Children belong in families,
not orphanages
Families and children at the US border

Lumos' work at the US border

In 2018 the news broke of families being separated from each other at the US border. We're working with partner organizations on the ground to #KeepFamiliesTogether.

In 2018, news broke of the forced separation of more than 2,600 migrant children from their parents at the US/Mexico border. The subsequent placement of many of these children in detention centers compounded the trauma experienced in their home countries, on the way to the border and during separation.

Lumos USA works with partner organizations in the US and Guatemala to provide social and medical support to children and their families, deliver trauma services, and safely reunify children with their families.

Why are children and families fleeing to the USA?

Why are families and children fleeing to the US?

This year, thousands of children and families crossed the US border. 

From central American countries. 

Most seek refuge from civil conflict, violence and political unrest.

In countries such as Guatemala, El Salvador and Honduras. 

Thousands of people crossing the US border are held in detention facilities. 

Research shows that putting people in residential institutions such as detention centres, can severely damage their health and development. 

Children in institutions are also exposed to a much higher risk of all forms of abuse than children in family and community-based care. 

Partners Lumos works with

Families and children at the US border

Our work with the American Bar Association

Partnering with the American Bar Association (ABA), Lumos helped integrate trauma-informed social work practices into the ABA’s Pro Bono Asylum Representation Project (ProBAR) initiative, which provides legal services to asylum seeking adults and children in detention centers in South Texas. 
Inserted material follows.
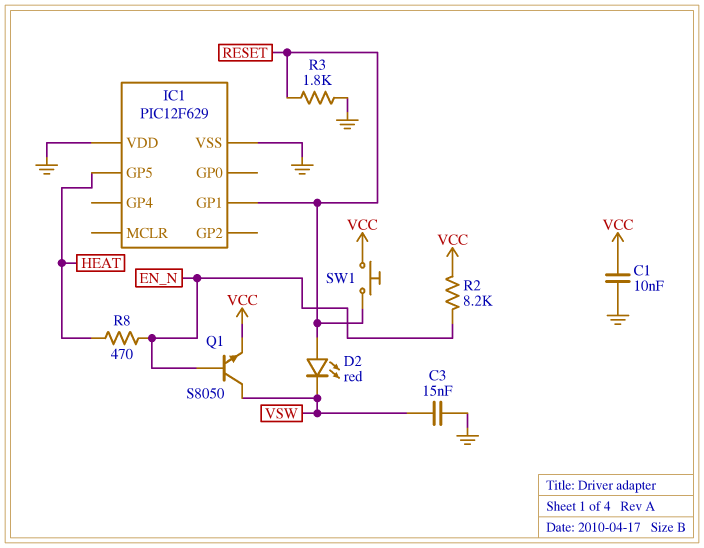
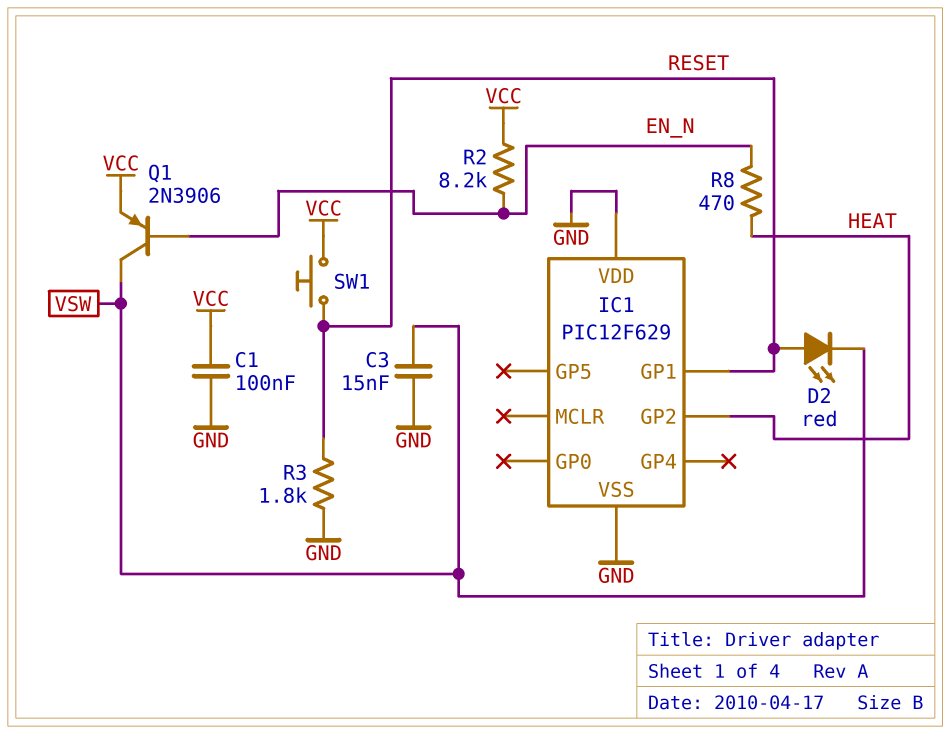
C1: 10nF (GND, VCC) -> 100nF (GND, VCC)
IC1 pin GP2: none -> HEAT
IC1 pin GP5: HEAT -> none
Q1: NPN S8050 (B EN_N, C VSW, E VCC) -> PNP 2N3906 (B EN_N, C VSW, E VCC)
Lumos funded the recruitment of a senior social worker and a bilingual clinical social worker to support separated families during detention and upon release. Recently, the senior social worker led the second in a series of training sessions on psychosocial care attended by 60 employees from across ProBAR’s Legal Services, Shelter Services and Release Services teams. 

Working with Immigrant Families Together

Lumos also established a medical fund and a social support fund to help Immigrant Families Together (IFT), a grassroots volunteer organization supporting separated families.

Eighteen children have received medical or mental health services under the medical fund and 43 families have benefitted from the social support fund, with services ranging from legal counsel to transportation to be reunited with family members.

Lumos also funded the recruitment of an experienced social work strategist in Charlotte (North Carolina) and two bilingual Social Work Assistants in Charlotte and New York City. 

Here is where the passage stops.